Ghrita (clarified butter), treated as the culprit of a number of diseases, has been depicted incorrectly for a long time. This review presents the complete picture in view of Ayurvedic perspective and recent researches on Ghrita to let the readers contemplate again on Ghrita.
Ghrita, also called as clarified butter in Sanskrita, has been used for more than 5, 000 years throughout the Indian subcontinent and has been an inevitable part of diet in the Indian cuisine. It has also been traditionally associated with a number of health benefits recorded in Charaka (the most ancient written text of Ayurveda dating to second century B.C.), such as promoting strength and longevity, promoting appetite and digestion, increasing cognition, etc.

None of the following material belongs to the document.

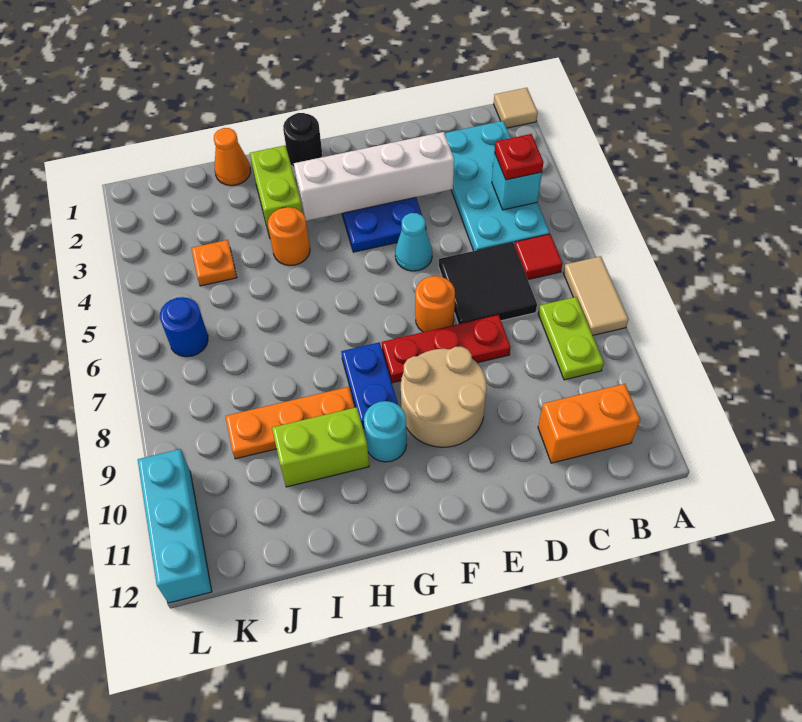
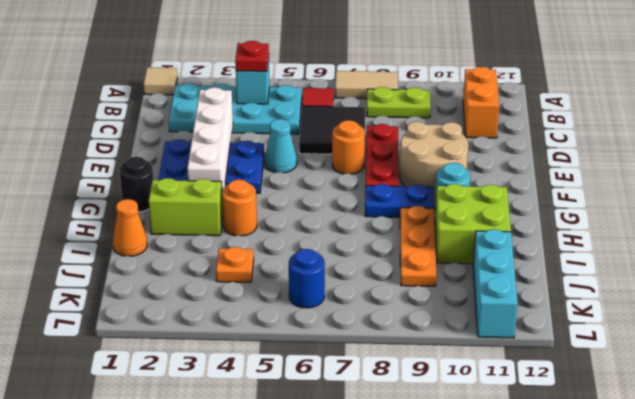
lime brick H10:I10 level 1 -> lime brick H10:I11 level 1
cyan brick L10:L12 level 1 -> cyan brick J11:L11 level 1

Background: For long dietary guidelines, it is recommended to avoid foods rich in saturated fatlike Ghrita, also named clarified butter or ghee, which is considered as the culprit of cardiovascular diseases, diabetes, stroke, etc. Contradictory to the modern medical science, Ayurveda advocated for numerous benefits of the usage of Ghrita in the judicious manner. This paper systematically reviews and analyses the scientific researches that carried out on the benefits and harms associated with the usage of Ghrita. Methods and Findings: A search over the various search engines like Pubmed, Google was made. The relevant articles and chapters from books retrieved in English language were saved to a folder and analysed for their utility relevant to the topic and the matter was presented in a systematic manner. Results: Ghrita consisted various fats (saturated, monosaturated and polyunsaturated), fatty acids, minerals, vitamins etc. And the composition of Ghrita varies along with the method of preparation. Scientific researches carried out on Ghrita plain as well as medicated have reported about the depressant effects of medicated Ghrita in gross behavioural tests, potentiated phentobarbitone sleeping time, analgesic effect and stimulatory effect on cognition. Further, studies conducted to evaluate the effect of Ghrita on the serum lipid levels showed a dose dependant decrease in the total cholesterol, low density lipoproteins, and very low density lipoproteins. Ghrita was also reported to have wound healing activity. Conclusion: The results of the study suggest the beneficial effects of plain as well as medicated Ghrita on the various components of health and break the myth associated to the exclusion of Ghrita in diet. These researches also substantiate the claims made by the classical texts of Ayurveda.